Thursday, July 24, 2008
The amount of misdirection coming from the NAR (National Association of Realtors) seems to be inversely correlated with the skittishness exhibited by potential buyers as seen in comments for today's report on existing home sales.
Sales of previously owned homes in the U.S. made a new 10-year low in June, down 2.6 percent from May and almost 16 percent below year ago levels, while inventory poked back above the 11 month mark for the second time in the last three months.
NAR President Richard F. Gaylord noted the reluctance of home buyers, now sitting on the fence, who just may be missing out on their chance to get rich!
A recent online survey of realtors shows nearly a quarter of potential home buyers are waiting on the sidelines.

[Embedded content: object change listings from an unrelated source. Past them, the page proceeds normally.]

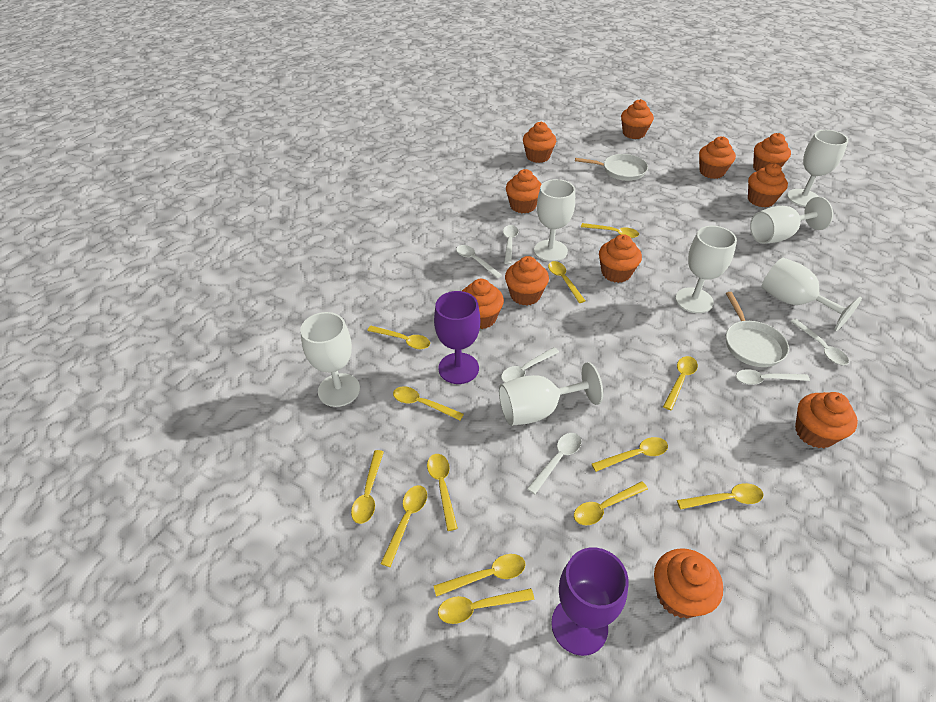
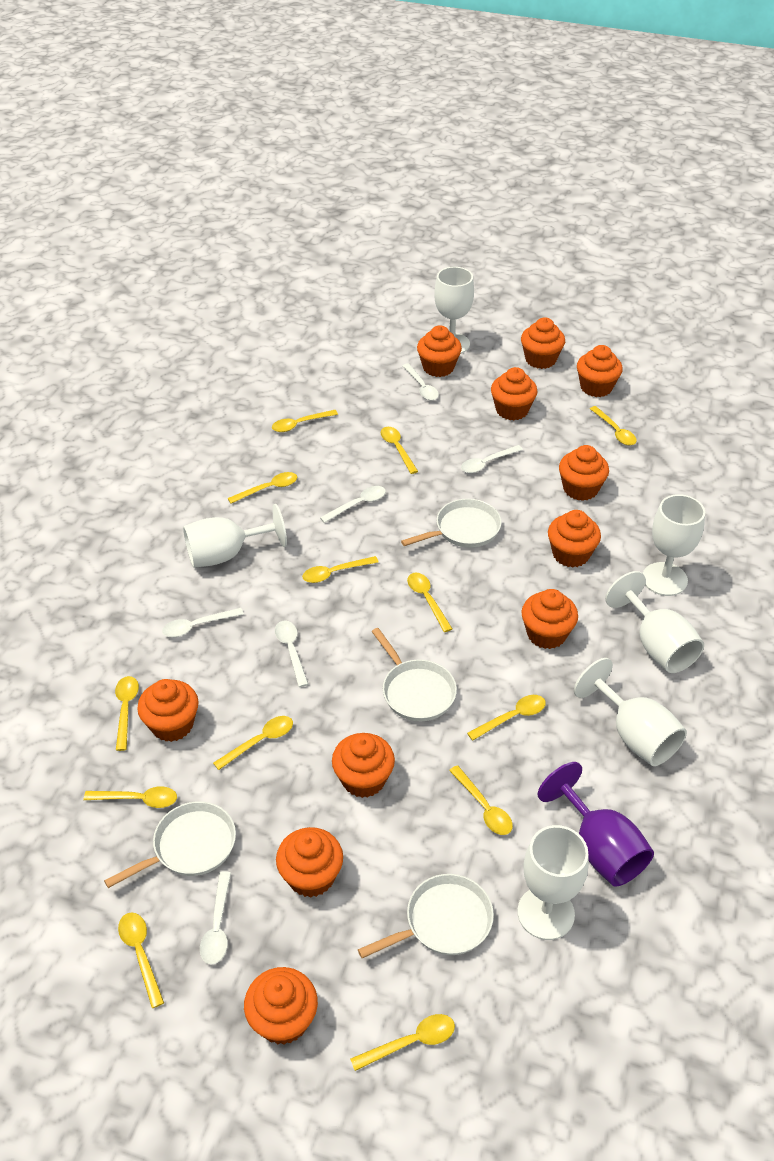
purple goblet: 2 -> 1
white goblet: 7 -> 6
white pan: 2 -> 4

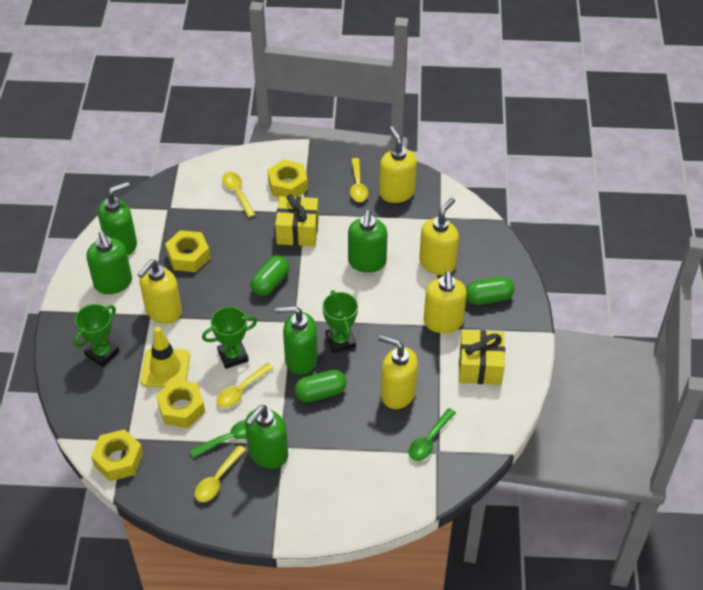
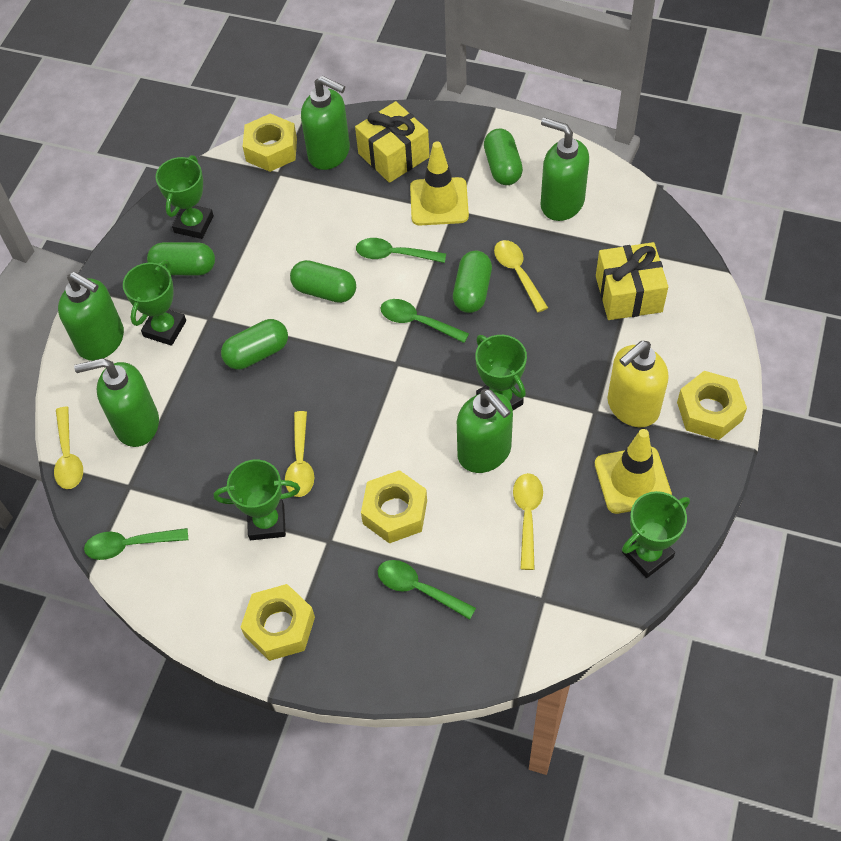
green capsule: 3 -> 5
green spoon: 2 -> 4
green trophy: 3 -> 5
yellow soap dispenser: 5 -> 1
yellow traffic cone: 1 -> 2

However, timing the market can be very tricky, which is why home buyers should always have a long-term view to build wealth.Loosely translated this means, "You should buy now because, even if your house goes down in value over the next year (maybe two years, possibly as long as three to five years, and, in a worst case scenario, six or eight years), if you look out another 10 or 15 years, you're gonna be rich!"
It's all about "building wealth" - a hot-button phrase that was surely more effective when home prices were rising instead of falling.
Chief Economist Lawrence Yun then uses the freakishly high level of short sales and foreclosures to discredit the 6.1 percent decline in real estate prices while conveniently failing to mention that these transactions have bolstered real estate sales in some areas.
Yun said there is a downward distortion in the price data. “With short sales and foreclosures accounting for approximately one-third of transactions, it’s hard to make an apples-to-apples comparison with a year ago when they were only a minor portion of the market,” he said.Translation: Don't pay any attention to the falling prices because they are driven by distressed sales, but don't pay attention to distressed sales when looking at rising sales volume in certain areas.
Despite the overall sales decline, unpublished snapshot data shows existing-home sales rising significantly from a year ago in Bakersfield, Calif.; Fort Myers, Fla.; and Las Vegas.
“Sales are now beginning to pick up in Orlando, Fla., Phoenix, and Oakland, Calif.,” Yun said. “Interestingly, sales fell in Atlanta, Houston, and Kansas City, Mo., despite affordable home prices and solid local employment conditions.”
Never mind that housing bubble hotspots like Las Vegas are now foreclosure hotspots.
How stupid do they think people are?